Bump for people with surface scum problems!


----------



## wpgfish (Nov 24, 2011)

this is an awsome idea


----------



## acitydweller (Dec 28, 2011)

Would this be a potential shrimp blackhole?


----------



## Capsaicin_MFK (Nov 15, 2009)

acitydweller said:


> Would this be a potential shrimp blackhole?


Negative. This is something you use for 5-10 minutes any time you feel the need to get rid of surface crap, not a permanent piece of equipment. Even if a shrimp manages to get sucked in, the filter floss will stop it from being blended by the impeller.


----------



## Psionic (Dec 22, 2011)

My husband and I made one of these last night and it worked great. I was just waiting for one of the hatchetfish to jump right into it like it was a toy. 


-Val


----------



## biogenetic40379 (Jan 19, 2012)

omg, i finally have a use for my power head


----------



## ccar2000 (Sep 3, 2011)

This skimmer/bottom draw unit is made from a piece of 2"ABS pipe








At the gravel level I just used the chopsaw to cut a small kerf in the pipe








At the top/waterline I cut the pipe at a 30* angle and put the intake tube of my HOT Magnum filter inside.

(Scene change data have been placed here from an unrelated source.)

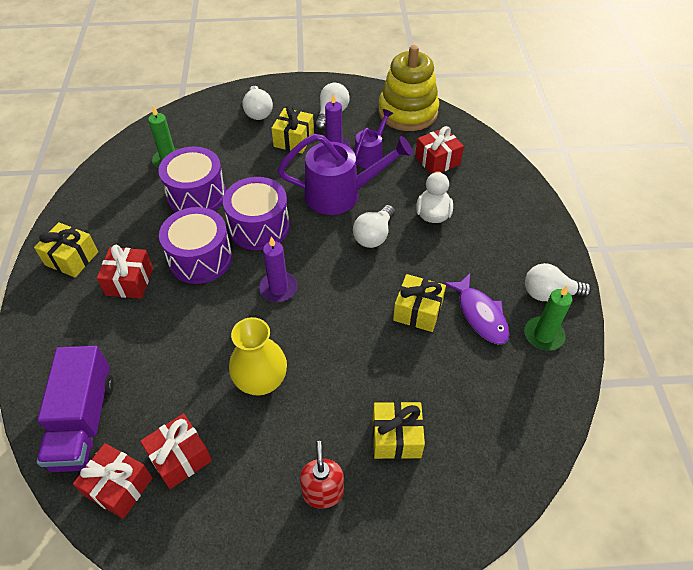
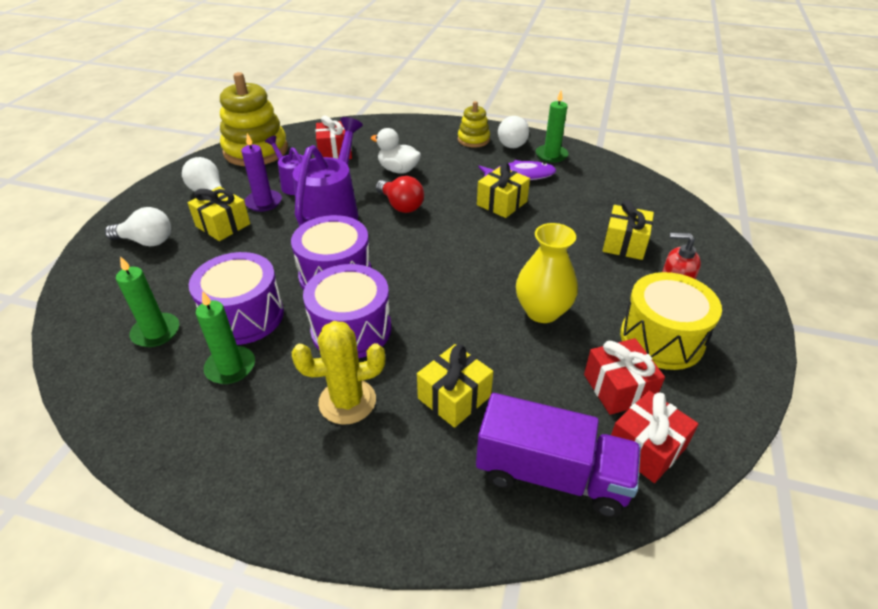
camera: 70 degrees left, 10 degrees down
(71, 258) = (262, 464): yellow gift -> yellow gift (454, 397)
(129, 281) = (347, 401): red gift -> yellow cactus
(147, 209) = (230, 367): none -> green candle
(253, 488) = (661, 338): none -> yellow drum
(278, 288) = (431, 277): purple candle -> none
(374, 235) = (401, 205): white light bulb -> red light bulb
(530, 256) = (473, 140): none -> yellow stacking toy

With this set up the water level can drop by an inch and still skim the surface. I do not think the bottom draw slot will flow enough water if the level drops any lower than that. One could experiment with more cuts at the gravel level or a deeper angle at the water surface. To draw more water from either end.


----------



## talontsiawd (Oct 19, 2008)

That is actually pretty cool. I have a Fluval one but I don't use it because I don't want something that big to be in my tank all the time. I have an extra HOB I use it from time to time with but even then, it's kind of a pain. I may take this idea, but use the top of my Fluval one for something easy to take in and out of my tank. It could be made to be even smaller than the Fluval surface skimmer would be, and make it removable.


----------



## talontsiawd (Oct 19, 2008)

I just made one of these out of misc. parts I had laying around. I used the top part of my Fluval surface skimmer, a pump from a Marina HOB filter I had laying around and connected the two with a small piece of plastic pipe. Then I keep in in place with an old heater holder. Took me about 10 min to make and setup.

This thing is awesome. It works as well as the Fluval does but I don't like to use the Fluval all the time. If I use it with my canister, I can air lock it without much effort. If I use it with a HOB, it just can act up if you leave the room. With this, it's loud as it is constantly sucking air in but not an problem. In about 5 min, done, can take it out, put it in for next time. 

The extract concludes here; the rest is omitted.